Engine Performance

IAR develops and validates methods for estimating engine and component performance for use in acceptance testing, and fault diagnosis. Engine performance analysis and diagnosis is based on analytical models. Aerothermodynamic processes have been modeled at the component level to compare with data acquired during acceptance and development testing. Software tools are the typical means of assembling and delivering the results and for this a generalized analysis package, SPK, has been developed that allows uninstalled and installed performance to be predicted with varying levels of input data.

Some specific modeling problems have been addressed through international civil and military working groups; for example the North Atlantic Treaty Organization's (NATO) Advisory Group for Aerospace Research and Development (AGARD) has studied water ingestion effects. Steady state modeling methods developed by IAR, in partnership with GasTOPS Ltd., produced software packages for the J57, T56, F404 and J85 engines. The simulation procedures were further documented and applied to a requirement for a diagnostic tool by the Turkish Air Force. As well, IAR and collaborators have developed automated estimation tools and neutral network solutions for performance modeling.

Key to the application of the engine models is the validation and tuning to match an actual engine under test. Test, control and analysis methods have been developed at IAR to meet these needs. IAR contracted with GasTOPS and the Canadian Department of National Defence (DND) to gather engine performance characteristics during steady state and transient operation. This data is used to improve the DND F404 model used in on-going engine health monitoring programs at DND bases.

Test and analysis capabilities have been applied to two other DND operational needs. One test and analysis project seeks to reduce fuel costs during engine testing; the other aims for improved criteria for establishing stabilized performance, with a target fuel savings of $100,000 per year. An extensive series of F404 engine tests has provided valuable data for this need and also further improvements to the DND F404 transient model. IAR staff also worked with DND to introduced the real time thrust sensor technology into their flight test operations.

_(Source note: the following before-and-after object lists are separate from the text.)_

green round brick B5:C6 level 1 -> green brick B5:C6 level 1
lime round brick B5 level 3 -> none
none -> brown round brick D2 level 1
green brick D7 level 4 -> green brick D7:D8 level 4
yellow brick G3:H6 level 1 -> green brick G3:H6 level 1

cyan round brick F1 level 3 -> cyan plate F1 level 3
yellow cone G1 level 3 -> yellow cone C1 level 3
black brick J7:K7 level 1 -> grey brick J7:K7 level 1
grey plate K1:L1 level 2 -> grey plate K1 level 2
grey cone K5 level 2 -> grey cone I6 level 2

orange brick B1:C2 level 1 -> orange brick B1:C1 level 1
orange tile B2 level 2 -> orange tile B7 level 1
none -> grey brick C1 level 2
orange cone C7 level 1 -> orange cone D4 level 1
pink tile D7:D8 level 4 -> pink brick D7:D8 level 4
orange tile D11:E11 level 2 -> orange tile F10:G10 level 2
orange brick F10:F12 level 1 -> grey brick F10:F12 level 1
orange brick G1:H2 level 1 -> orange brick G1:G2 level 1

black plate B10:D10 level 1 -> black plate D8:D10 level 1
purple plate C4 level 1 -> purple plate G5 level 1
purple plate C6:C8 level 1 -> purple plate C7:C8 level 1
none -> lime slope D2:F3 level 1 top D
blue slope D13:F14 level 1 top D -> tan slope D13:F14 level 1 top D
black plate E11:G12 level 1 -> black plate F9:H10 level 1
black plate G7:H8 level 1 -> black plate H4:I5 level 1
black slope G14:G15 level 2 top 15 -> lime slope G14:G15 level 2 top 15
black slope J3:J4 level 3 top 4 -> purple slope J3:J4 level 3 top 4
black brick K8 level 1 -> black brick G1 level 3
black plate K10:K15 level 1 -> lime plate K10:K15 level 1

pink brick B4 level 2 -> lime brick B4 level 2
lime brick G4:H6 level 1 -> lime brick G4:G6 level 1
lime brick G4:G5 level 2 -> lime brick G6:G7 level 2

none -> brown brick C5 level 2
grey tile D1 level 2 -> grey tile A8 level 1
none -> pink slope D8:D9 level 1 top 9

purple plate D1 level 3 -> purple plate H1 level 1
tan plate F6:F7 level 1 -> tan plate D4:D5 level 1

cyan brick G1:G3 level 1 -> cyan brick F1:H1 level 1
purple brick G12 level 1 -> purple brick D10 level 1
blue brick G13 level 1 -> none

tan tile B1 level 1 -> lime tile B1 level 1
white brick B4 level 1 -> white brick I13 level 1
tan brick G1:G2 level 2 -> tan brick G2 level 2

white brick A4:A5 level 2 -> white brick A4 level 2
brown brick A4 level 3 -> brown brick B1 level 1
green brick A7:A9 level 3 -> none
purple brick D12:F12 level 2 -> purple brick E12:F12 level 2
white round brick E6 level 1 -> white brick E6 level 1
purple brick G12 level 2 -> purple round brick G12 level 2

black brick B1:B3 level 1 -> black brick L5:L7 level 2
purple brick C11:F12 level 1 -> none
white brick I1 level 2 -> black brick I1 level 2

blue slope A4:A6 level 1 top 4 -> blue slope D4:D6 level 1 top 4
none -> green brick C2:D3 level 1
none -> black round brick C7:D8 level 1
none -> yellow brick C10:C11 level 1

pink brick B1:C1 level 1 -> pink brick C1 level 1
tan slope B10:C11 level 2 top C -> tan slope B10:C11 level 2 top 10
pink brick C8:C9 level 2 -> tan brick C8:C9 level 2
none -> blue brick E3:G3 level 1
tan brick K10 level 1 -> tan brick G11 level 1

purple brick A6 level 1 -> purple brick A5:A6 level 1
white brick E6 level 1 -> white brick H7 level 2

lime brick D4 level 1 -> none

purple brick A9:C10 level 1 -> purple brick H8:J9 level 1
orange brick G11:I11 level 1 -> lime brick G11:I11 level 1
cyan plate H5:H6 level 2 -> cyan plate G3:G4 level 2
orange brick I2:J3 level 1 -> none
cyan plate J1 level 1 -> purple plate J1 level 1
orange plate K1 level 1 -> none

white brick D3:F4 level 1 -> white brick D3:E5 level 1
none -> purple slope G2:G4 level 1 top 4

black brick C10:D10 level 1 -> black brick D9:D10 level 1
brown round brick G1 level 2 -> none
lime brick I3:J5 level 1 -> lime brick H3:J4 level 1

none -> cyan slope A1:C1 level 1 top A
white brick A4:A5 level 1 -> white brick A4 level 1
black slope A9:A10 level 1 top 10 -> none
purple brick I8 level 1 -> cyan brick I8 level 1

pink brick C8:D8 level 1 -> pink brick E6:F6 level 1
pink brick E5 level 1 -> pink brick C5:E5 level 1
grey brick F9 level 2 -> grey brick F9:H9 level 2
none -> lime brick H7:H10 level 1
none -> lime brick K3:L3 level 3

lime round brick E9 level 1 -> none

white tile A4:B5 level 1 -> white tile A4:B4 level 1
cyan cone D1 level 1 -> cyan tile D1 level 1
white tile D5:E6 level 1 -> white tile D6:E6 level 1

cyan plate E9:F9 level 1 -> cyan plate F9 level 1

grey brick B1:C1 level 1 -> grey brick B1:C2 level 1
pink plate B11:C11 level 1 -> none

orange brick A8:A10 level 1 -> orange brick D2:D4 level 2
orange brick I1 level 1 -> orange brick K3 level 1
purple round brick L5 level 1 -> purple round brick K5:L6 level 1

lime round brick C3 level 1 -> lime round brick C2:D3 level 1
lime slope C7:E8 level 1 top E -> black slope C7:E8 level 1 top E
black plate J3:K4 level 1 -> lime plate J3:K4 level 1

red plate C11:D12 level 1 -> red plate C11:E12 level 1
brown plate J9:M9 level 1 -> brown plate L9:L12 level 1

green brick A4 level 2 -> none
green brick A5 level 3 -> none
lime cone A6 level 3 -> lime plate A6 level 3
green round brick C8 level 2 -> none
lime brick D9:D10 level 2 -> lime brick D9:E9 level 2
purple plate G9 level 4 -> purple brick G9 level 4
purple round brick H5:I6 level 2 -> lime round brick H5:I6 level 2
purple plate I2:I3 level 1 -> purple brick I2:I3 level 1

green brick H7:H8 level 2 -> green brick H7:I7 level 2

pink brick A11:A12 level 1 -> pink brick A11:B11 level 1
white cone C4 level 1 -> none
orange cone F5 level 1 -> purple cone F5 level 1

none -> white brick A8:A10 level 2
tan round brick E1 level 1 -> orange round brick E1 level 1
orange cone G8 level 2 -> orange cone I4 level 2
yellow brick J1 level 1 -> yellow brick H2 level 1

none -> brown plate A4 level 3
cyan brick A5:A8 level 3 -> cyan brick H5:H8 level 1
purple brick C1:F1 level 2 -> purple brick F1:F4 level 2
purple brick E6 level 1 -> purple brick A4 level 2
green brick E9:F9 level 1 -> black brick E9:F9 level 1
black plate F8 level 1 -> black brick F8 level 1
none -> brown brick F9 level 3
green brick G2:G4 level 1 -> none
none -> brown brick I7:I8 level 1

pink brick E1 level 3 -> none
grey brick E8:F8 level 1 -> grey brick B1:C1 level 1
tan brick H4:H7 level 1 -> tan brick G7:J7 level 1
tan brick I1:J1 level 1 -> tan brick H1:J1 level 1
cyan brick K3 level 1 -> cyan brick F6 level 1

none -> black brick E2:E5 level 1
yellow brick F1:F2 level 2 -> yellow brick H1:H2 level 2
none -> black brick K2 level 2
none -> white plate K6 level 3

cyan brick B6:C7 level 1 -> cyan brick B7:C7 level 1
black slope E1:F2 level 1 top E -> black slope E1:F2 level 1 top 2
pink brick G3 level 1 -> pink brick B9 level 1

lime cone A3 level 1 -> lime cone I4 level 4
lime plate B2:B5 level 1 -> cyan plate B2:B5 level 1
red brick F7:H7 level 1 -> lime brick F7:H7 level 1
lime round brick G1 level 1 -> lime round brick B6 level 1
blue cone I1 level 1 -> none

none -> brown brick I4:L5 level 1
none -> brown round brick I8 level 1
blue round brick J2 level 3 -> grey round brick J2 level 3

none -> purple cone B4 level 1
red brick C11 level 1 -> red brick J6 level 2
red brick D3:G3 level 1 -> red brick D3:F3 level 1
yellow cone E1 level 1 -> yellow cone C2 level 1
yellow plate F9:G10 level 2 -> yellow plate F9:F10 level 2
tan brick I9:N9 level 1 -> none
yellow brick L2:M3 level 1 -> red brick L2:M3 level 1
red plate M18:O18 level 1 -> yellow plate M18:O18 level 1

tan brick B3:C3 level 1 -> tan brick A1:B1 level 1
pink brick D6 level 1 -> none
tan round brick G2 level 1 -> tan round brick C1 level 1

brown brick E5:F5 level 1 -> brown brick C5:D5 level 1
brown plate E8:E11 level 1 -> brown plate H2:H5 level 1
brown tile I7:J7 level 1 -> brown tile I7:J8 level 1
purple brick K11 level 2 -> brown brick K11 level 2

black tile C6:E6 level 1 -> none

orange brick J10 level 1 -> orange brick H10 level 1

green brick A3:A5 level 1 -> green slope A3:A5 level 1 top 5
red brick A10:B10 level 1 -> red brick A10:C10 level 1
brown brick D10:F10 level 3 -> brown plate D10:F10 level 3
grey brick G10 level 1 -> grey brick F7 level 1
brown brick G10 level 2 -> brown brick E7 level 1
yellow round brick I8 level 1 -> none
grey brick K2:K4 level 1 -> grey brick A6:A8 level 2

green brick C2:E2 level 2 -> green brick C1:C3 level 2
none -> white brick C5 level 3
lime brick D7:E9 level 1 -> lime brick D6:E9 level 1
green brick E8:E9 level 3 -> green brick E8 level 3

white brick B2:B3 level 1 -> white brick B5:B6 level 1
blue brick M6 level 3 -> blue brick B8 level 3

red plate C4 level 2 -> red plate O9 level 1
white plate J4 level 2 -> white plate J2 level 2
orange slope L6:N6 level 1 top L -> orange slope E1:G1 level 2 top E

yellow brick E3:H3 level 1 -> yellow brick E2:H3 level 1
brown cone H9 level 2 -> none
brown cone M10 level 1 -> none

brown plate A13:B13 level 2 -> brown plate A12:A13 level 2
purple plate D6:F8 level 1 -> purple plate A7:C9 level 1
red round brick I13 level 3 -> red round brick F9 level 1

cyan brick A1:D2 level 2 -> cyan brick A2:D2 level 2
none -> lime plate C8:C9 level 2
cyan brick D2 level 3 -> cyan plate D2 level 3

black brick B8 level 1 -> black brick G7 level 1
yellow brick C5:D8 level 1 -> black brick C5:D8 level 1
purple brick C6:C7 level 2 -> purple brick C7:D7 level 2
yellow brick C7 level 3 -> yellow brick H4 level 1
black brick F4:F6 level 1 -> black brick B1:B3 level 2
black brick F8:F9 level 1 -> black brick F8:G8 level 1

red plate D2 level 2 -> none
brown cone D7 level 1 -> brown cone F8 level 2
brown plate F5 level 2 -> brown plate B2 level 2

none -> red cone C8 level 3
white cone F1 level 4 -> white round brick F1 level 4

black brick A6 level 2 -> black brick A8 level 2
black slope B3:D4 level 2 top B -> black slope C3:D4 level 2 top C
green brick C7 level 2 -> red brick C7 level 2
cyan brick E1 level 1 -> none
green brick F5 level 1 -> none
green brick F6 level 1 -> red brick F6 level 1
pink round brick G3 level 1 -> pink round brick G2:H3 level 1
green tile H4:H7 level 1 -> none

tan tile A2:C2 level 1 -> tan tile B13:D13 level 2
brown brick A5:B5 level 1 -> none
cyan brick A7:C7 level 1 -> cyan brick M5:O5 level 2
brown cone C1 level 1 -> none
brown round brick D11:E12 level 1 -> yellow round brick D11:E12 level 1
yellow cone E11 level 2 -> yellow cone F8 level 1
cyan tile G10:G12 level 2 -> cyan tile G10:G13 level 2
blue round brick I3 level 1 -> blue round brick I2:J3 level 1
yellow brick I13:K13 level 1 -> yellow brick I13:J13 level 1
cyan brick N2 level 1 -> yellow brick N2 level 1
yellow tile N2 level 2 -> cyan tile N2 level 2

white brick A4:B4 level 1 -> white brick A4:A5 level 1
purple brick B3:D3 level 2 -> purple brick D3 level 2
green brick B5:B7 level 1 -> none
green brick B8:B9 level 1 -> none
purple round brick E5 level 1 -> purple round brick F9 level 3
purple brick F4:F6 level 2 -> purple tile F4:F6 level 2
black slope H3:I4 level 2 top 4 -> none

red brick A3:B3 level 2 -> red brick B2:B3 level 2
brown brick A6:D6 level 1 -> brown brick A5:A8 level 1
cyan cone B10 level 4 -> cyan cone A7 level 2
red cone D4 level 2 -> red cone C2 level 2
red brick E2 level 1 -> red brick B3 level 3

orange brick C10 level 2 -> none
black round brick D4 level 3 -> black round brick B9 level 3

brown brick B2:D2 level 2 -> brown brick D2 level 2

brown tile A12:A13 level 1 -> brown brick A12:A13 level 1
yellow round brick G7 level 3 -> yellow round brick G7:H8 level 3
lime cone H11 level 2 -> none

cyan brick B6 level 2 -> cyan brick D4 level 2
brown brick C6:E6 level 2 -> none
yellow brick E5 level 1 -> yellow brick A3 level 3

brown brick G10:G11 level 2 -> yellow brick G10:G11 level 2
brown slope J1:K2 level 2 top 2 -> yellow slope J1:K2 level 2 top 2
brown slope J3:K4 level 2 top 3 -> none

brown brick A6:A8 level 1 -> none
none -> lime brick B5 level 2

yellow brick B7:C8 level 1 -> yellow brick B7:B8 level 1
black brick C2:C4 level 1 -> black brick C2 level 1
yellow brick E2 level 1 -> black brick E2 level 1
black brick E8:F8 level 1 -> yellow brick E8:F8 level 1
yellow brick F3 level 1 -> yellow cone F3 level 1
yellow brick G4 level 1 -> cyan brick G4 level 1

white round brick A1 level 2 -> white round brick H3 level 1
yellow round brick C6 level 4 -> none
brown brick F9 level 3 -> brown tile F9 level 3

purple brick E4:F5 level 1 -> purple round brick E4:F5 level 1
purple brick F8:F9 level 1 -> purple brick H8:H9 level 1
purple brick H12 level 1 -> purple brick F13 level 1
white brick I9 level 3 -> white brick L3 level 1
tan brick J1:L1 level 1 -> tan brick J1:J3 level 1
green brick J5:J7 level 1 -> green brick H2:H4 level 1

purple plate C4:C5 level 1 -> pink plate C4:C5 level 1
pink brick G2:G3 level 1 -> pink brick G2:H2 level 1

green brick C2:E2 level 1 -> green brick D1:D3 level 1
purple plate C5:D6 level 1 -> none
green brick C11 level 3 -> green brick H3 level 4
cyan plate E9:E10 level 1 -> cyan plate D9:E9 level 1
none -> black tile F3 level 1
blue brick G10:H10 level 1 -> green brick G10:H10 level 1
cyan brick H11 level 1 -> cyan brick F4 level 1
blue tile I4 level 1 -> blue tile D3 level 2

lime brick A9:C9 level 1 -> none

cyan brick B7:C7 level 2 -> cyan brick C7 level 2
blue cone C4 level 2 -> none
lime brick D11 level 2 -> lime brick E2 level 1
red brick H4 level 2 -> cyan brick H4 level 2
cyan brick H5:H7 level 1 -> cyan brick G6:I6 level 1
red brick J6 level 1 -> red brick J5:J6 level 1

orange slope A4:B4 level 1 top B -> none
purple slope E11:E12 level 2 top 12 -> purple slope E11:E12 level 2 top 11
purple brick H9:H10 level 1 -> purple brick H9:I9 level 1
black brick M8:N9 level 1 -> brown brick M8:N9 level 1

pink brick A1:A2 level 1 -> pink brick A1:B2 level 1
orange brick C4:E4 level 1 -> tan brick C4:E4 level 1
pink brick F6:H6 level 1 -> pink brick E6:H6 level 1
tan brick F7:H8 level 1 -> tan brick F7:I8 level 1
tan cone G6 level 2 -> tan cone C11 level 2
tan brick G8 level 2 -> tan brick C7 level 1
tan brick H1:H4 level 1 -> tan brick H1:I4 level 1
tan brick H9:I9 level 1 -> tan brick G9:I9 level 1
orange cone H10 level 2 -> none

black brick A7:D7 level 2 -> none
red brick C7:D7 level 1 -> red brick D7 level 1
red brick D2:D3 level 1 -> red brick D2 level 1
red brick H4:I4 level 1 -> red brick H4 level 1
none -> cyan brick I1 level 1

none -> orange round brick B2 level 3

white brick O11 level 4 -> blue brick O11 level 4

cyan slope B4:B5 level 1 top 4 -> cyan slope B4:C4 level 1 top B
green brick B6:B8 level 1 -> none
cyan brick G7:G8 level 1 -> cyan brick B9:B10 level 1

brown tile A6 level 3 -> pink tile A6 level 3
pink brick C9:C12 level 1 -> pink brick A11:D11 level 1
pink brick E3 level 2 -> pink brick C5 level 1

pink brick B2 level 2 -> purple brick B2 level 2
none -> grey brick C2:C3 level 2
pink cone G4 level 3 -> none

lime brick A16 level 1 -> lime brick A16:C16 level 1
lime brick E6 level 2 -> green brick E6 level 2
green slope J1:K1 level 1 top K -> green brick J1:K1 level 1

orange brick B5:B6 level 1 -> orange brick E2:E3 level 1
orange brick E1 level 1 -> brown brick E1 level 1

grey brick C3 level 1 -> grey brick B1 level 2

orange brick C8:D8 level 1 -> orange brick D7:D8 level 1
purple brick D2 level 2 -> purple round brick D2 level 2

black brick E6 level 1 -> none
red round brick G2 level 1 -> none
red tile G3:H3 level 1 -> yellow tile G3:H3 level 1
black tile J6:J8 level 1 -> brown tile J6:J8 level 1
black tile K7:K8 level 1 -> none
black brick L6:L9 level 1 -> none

The integration of such modeling and test methods is under study by the graduate studies program at Carleton University in Ottawa. Physical models based on mechanical engineering principles are being combined with system identification methods typical of electrical engineering analyses. The goal is improved transient modeling and prediction for use in fault diagnosis. Contacts with Pratt & Whitney Ltd. have identified applications to the diagnosis of faults in hydro-mechanical fuel controls affecting engine reliability and aircraft availability.